This post is by Vickie Patton, deputy general counsel at Environmental Defense Fund, and former attorney in EPA’s General Counsel’s office.
Yesterday, the D.C. Circuit denied the petition for writ of mandamus filed by a coalition of states and environmental organizations to enforce the Supreme Court’s landmark decision on global warming in Massachusetts v. EPA. The coalition asked the court to instruct EPA to carry out its duty, under the Supreme Court’s decision, to determine within 60 days whether global warming pollution endangers human health and welfare.
EPA’s response to the petition relied heavily on its plans to issue an Advance Notice of Proposed Rulemaking that would examine all major issues for public comment. EPA pointed out to the court that it had extensive plans, actively under development, to examine both the endangerment finding and associated greenhouse gas emission standards.

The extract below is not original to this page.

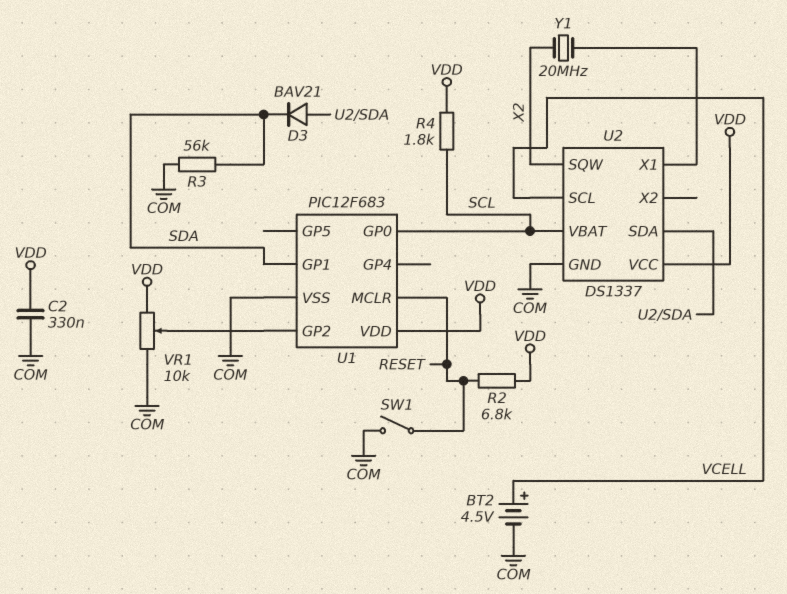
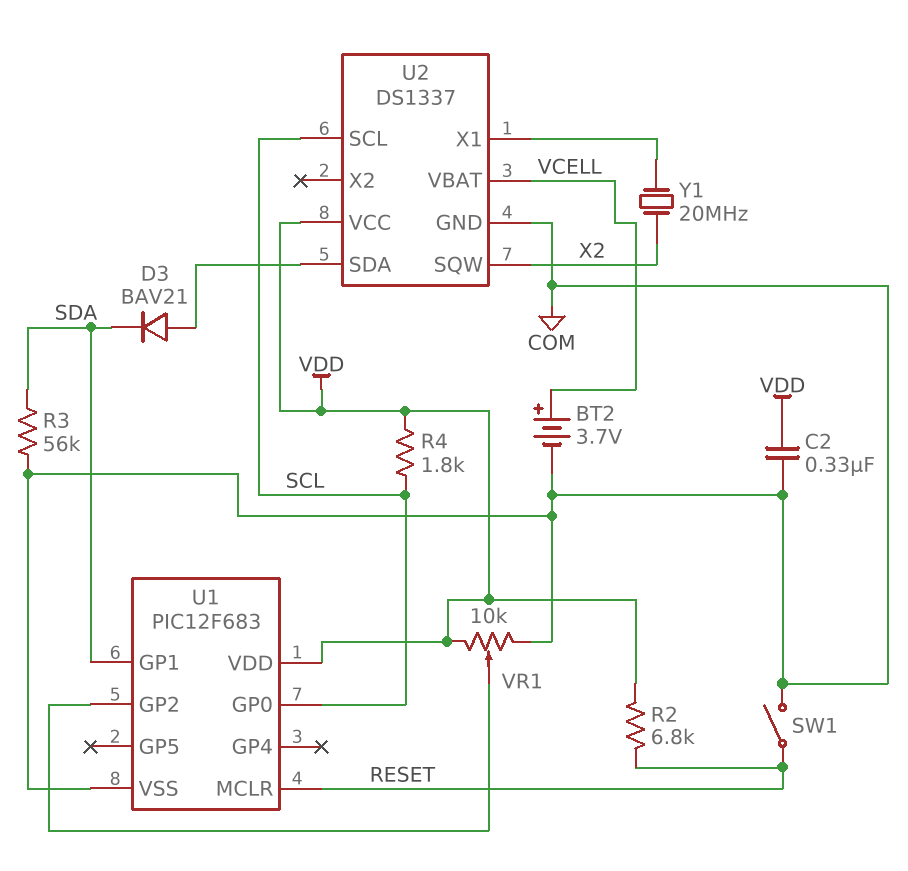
BT2: 4.5V (plus VCELL, minus COM) -> 3.7V (plus VCELL, minus COM)
U2 pin SCL: VCELL -> SCL
U2 pin VBAT: SCL -> VCELL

Paradoxically, the court’s order was issued just when reports were emerging that major aspects of EPA’s draft advanced notice of proposed rulemaking are being excised by the White House. This document is the core basis for EPA’s explanation to the court that it’s on track in addressing its obligations under the Supreme Court’s decision.
EPA made strenuous claims of steady progress in addressing global warming in its submittals to the court. The question remains — and will be closely watched — whether EPA will promptly fulfill its commitments to the court. The U.S. releases seven billion tons of heat-trapping gases each year. The costs of delay are grim.
Judges Sentelle, Randolph, and Tatel were on the three-Judge panel. Judge Tatel concurred in part and dissented in part, stating that he would have ordered EPA to provide regular reports on its progress.